Why We Should Care About Our Corpse

The political significance of the destruction of the dead

Halloween is a good occasion to think about why the destruction of cemeteries is the nuclear option of cultural war. Attacks on places of the dead are aimed not just at the present of a people—a strike against the living whose ancestors are gathered there—but at their past. It is meant to wipe out the history that defines a community.

If Halloween is—or at least was, back when it was called All Souls Day and the names of generations of the dead in a churchyard were read aloud in every parish—an occasion for bringing the dead temporarily back to life, desecrating cemeteries is the opposite: an act of erasure.

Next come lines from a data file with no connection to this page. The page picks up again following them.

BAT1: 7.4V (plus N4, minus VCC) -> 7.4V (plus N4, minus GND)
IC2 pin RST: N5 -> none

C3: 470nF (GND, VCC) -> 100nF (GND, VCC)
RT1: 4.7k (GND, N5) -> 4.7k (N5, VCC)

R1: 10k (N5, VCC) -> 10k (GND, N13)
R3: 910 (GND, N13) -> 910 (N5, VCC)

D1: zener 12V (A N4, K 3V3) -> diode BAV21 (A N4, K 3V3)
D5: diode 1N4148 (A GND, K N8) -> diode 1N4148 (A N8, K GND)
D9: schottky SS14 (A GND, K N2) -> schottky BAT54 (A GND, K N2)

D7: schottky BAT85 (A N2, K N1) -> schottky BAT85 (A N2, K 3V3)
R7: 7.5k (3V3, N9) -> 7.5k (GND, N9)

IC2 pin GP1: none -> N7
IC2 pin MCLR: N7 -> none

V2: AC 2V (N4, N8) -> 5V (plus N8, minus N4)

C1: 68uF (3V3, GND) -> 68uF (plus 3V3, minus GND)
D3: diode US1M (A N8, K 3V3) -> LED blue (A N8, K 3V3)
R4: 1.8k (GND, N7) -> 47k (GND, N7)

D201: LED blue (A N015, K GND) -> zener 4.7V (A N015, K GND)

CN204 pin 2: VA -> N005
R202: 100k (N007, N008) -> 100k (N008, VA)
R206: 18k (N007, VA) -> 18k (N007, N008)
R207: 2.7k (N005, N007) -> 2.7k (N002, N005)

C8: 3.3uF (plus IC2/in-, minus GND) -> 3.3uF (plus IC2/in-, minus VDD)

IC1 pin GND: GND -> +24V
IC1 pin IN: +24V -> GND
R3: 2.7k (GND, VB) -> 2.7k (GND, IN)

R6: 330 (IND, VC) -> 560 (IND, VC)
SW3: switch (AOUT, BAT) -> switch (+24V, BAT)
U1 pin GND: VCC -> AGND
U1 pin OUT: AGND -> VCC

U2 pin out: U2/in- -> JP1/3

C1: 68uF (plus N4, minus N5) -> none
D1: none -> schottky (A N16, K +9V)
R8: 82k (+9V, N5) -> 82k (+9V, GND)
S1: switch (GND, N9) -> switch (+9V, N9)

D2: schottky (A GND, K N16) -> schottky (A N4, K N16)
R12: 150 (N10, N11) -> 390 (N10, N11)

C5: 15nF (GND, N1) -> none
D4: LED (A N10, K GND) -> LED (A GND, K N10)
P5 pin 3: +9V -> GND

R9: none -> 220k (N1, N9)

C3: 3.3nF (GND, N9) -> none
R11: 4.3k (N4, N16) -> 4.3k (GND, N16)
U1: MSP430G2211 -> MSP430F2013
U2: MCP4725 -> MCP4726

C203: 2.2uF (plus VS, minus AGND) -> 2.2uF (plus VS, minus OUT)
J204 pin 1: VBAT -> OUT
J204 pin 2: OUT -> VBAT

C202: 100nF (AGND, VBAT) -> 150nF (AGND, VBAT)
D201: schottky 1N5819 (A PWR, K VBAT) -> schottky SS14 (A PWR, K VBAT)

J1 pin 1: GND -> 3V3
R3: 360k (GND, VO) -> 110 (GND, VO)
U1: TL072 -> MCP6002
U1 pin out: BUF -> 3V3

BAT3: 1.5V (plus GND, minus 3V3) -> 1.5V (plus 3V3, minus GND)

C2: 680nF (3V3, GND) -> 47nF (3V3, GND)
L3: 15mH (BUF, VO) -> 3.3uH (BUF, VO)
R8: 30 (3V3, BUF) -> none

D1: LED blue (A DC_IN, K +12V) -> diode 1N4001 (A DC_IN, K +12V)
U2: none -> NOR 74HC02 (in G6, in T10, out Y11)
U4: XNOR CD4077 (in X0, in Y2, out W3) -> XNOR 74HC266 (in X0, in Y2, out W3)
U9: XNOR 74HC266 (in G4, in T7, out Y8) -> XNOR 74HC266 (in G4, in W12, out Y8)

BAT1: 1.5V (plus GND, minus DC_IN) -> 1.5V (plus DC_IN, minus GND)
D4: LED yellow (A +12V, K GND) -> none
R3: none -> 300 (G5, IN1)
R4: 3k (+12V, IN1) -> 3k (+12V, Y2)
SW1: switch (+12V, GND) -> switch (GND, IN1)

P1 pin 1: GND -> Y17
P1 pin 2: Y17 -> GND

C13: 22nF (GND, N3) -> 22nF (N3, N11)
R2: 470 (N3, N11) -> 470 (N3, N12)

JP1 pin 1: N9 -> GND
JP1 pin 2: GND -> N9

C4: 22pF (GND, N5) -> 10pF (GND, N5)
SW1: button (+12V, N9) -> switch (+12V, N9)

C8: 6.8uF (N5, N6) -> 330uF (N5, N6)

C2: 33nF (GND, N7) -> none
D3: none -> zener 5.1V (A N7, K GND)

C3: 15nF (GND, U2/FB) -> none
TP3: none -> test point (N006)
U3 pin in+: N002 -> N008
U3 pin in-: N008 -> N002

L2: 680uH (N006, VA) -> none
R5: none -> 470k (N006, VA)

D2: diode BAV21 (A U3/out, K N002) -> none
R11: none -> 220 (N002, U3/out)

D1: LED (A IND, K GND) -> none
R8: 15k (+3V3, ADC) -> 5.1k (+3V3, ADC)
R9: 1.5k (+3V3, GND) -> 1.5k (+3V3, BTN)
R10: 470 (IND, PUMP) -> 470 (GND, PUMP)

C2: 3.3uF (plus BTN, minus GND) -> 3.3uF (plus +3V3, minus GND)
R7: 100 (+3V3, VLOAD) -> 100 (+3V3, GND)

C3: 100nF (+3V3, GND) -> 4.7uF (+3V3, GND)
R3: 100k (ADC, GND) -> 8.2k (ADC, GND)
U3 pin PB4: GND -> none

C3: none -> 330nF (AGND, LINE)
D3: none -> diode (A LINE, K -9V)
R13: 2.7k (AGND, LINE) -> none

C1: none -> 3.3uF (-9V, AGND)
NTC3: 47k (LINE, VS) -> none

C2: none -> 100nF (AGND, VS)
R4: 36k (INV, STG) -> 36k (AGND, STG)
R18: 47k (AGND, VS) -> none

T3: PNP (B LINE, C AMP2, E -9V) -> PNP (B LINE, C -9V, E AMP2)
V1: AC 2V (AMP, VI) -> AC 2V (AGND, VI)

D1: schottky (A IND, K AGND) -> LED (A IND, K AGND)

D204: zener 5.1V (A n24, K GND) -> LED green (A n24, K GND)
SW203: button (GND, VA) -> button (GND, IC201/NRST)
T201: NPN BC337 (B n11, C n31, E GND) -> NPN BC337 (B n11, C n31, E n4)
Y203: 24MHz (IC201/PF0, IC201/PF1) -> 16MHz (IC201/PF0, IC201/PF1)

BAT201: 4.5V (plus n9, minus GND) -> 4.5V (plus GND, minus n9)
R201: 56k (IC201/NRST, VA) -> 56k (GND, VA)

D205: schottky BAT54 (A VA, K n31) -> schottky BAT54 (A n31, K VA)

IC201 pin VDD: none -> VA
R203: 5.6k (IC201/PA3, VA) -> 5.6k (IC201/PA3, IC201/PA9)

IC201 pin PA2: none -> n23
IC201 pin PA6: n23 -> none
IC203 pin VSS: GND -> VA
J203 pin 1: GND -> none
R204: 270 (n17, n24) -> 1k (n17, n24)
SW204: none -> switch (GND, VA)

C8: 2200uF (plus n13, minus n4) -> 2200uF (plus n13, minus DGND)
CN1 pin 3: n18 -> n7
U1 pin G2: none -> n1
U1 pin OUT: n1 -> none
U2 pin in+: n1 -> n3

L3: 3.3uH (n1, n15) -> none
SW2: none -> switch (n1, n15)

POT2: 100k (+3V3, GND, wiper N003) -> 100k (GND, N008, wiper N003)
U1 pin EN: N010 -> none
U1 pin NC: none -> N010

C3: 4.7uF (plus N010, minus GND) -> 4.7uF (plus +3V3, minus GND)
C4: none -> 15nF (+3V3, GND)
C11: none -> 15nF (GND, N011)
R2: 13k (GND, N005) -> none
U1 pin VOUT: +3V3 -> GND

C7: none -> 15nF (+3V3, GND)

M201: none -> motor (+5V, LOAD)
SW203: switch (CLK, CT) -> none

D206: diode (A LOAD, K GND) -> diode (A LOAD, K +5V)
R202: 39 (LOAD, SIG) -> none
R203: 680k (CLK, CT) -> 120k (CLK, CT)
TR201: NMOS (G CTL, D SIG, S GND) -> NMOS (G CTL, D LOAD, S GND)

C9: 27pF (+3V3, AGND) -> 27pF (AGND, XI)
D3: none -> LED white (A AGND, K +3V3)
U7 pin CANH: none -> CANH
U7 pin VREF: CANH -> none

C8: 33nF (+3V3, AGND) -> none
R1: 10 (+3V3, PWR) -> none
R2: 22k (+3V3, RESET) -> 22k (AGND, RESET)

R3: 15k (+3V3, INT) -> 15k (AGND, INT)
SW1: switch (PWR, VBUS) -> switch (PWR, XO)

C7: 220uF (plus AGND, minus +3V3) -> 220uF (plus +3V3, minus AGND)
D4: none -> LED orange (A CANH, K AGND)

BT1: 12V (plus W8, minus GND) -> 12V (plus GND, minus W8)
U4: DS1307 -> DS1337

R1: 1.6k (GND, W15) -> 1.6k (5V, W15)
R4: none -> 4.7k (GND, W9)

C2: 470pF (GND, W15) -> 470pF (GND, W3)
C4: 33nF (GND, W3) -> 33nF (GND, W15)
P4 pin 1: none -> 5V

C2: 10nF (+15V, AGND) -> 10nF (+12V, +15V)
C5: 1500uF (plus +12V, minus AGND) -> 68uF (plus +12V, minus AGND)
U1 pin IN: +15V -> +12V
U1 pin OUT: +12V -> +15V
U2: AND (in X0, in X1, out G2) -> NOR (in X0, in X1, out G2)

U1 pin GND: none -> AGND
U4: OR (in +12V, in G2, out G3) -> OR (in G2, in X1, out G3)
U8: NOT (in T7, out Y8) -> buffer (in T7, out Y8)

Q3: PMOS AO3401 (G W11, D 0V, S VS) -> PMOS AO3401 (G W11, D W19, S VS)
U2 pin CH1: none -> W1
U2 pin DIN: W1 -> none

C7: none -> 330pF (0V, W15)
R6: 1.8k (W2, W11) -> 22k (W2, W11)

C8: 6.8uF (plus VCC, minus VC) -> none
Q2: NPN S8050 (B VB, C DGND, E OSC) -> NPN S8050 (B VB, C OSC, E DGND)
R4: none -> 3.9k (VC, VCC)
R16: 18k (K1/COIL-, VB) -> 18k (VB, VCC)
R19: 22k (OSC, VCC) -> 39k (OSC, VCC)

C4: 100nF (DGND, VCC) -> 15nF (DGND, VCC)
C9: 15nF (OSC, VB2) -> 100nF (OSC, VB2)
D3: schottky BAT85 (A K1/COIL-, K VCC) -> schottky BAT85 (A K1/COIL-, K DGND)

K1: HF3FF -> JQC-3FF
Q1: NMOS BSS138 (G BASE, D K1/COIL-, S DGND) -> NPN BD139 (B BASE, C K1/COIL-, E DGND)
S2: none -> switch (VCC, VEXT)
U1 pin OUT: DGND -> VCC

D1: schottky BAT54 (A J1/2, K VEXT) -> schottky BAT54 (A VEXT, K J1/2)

The Guardian recently published satellite photographs that document the Chinese government’s large-scale use of this weapon of mass cultural genocide. In Aksu, Anjang Province, what in 2015 had been a large cemetery where the most important Uighur poet of the twentieth century, Lutpulla Mutellip, was buried, was in 2019 bulldozed to the ground and replaced by Happiness Park. Sulinim and Teywizim cemeteries in Hotan, were still intact in 2018; both are now empty spaces now except for a parking garage in one of them. At least forty-five cemeteries have been leveled according to an Agence France Press/Earthrise Alliance analysis as part of the Chinese assault on Uighar culture.